At this point, you can probably tell that I had a blast. Even so, there are some wrinkles. Like its predecessor, the plot is completely forgettable, and it’s not helped by crucial story information being delivered as voiceover during gameplay. Let’s just say it’s hard to focus on the particulars of transhumanist philosophy while negotiating a fiendish midair obstacle course. New to the sequel are interstitial visits to a base where you can chat with your support team, though they rarely have much of note to say.

There are also some outright bugs that I hope will be squashed by a launch day patch. The game hard-locked on me twice and I had to restart it through the PlayStation 5 menu. There are also occasional sound and graphics bugs, like certain effects blaring incessantly until the game loads a new area, or a post-boss cutscene playing out suspended over a bottomless void. All pre-rendered video in the game is also highly compressed and looks outright terrible on a modern TV. None of that is game-ruining, but Ghostrunner 2 is otherwise so slick that these flaws stand out.

More fundamentally, the basic nature of the game inevitably means it’s going to be divisive. This is ‘Glass Cannon: The Game,’ and it’s entirely possible to finish a level with your death count in triple digits. Anyone with hand coordination issues is going to be left out in the cold, and unfortunately, this sequel ditches the accessibility options that were eventually patched into the first game. I respect the purity of the combat, but let’s face it, one player’s thrilling challenge is another’s infuriating slog.

All that said, there’s nothing else in gaming quite like Ghostrunner. Even my jaded gaming heart sings when I manage to ninja my way through a brutal combat encounter without suffering a single death, leaving me feeling impossibly cool and deadly.

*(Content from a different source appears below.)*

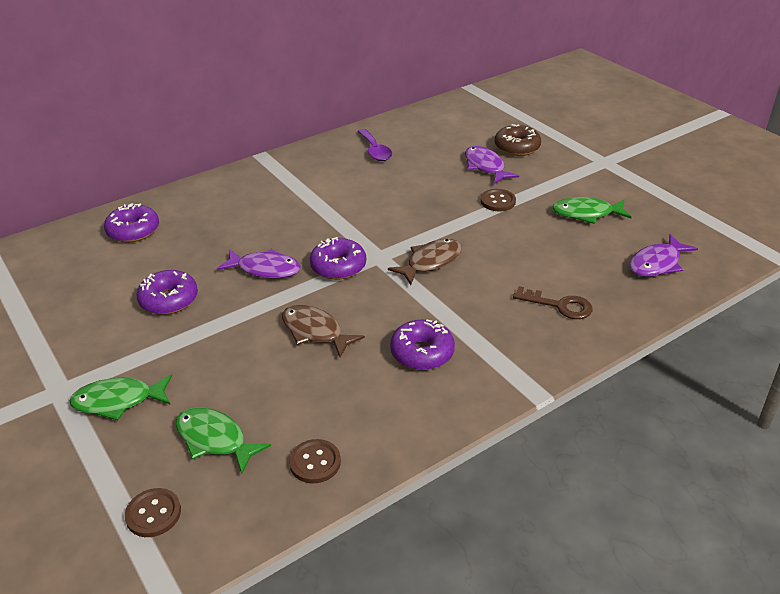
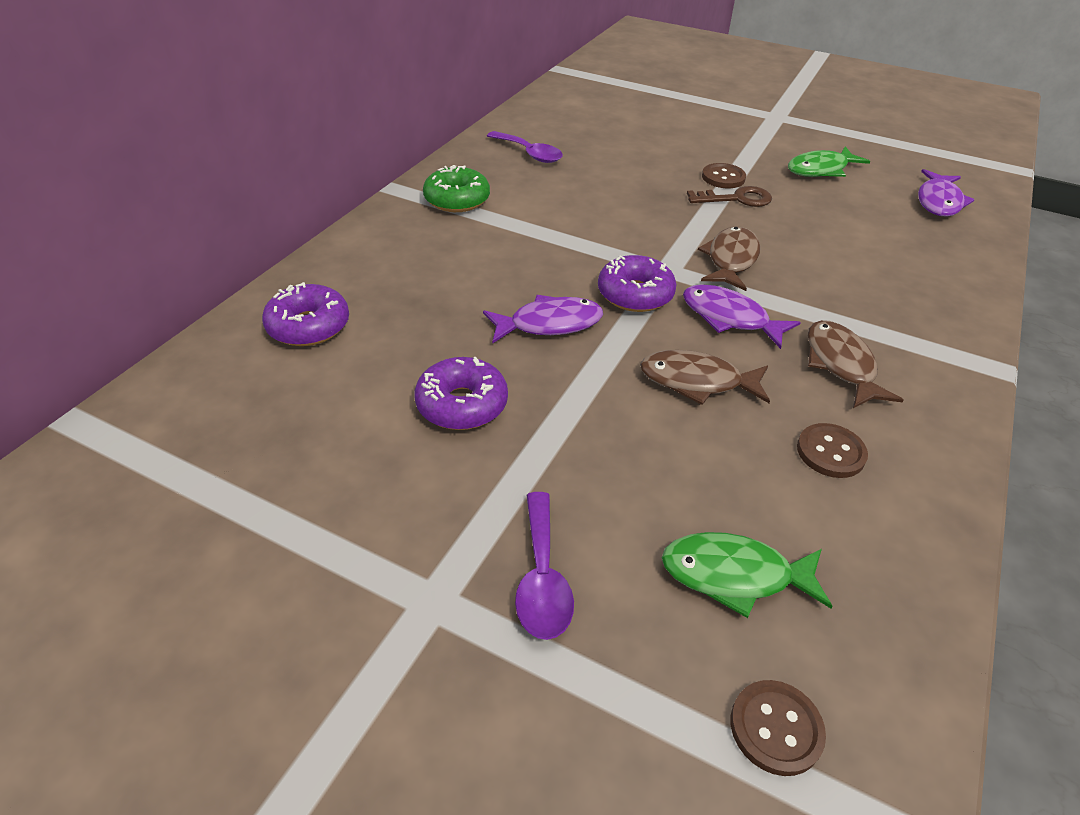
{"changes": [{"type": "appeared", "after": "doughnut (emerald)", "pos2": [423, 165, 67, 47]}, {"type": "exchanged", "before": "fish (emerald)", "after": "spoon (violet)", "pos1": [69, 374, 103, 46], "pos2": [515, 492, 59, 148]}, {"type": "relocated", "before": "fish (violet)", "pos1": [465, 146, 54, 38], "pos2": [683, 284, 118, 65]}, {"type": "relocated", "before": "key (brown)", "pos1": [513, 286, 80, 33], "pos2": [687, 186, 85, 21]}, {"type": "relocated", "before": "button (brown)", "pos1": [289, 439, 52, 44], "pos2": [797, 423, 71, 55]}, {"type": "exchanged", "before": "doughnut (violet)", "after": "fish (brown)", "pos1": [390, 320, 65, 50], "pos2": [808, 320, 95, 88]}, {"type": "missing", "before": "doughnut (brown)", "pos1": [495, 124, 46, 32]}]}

This sequel builds upon the solid foundations of the original, and positively reeks of developer confidence and talent. I want more, and I want it now.

This review is based on the PlayStation 5 version of the game. A copy was provided to us for review by 505 Games.

Great

The first few levels will feel overly familiar to those who played the original, but once the game grants you access to its cool-as-hell Akira-style cybercycle it hits the nitrous and bursts into hi-octane life. A razor-sharp and finely honed sequel.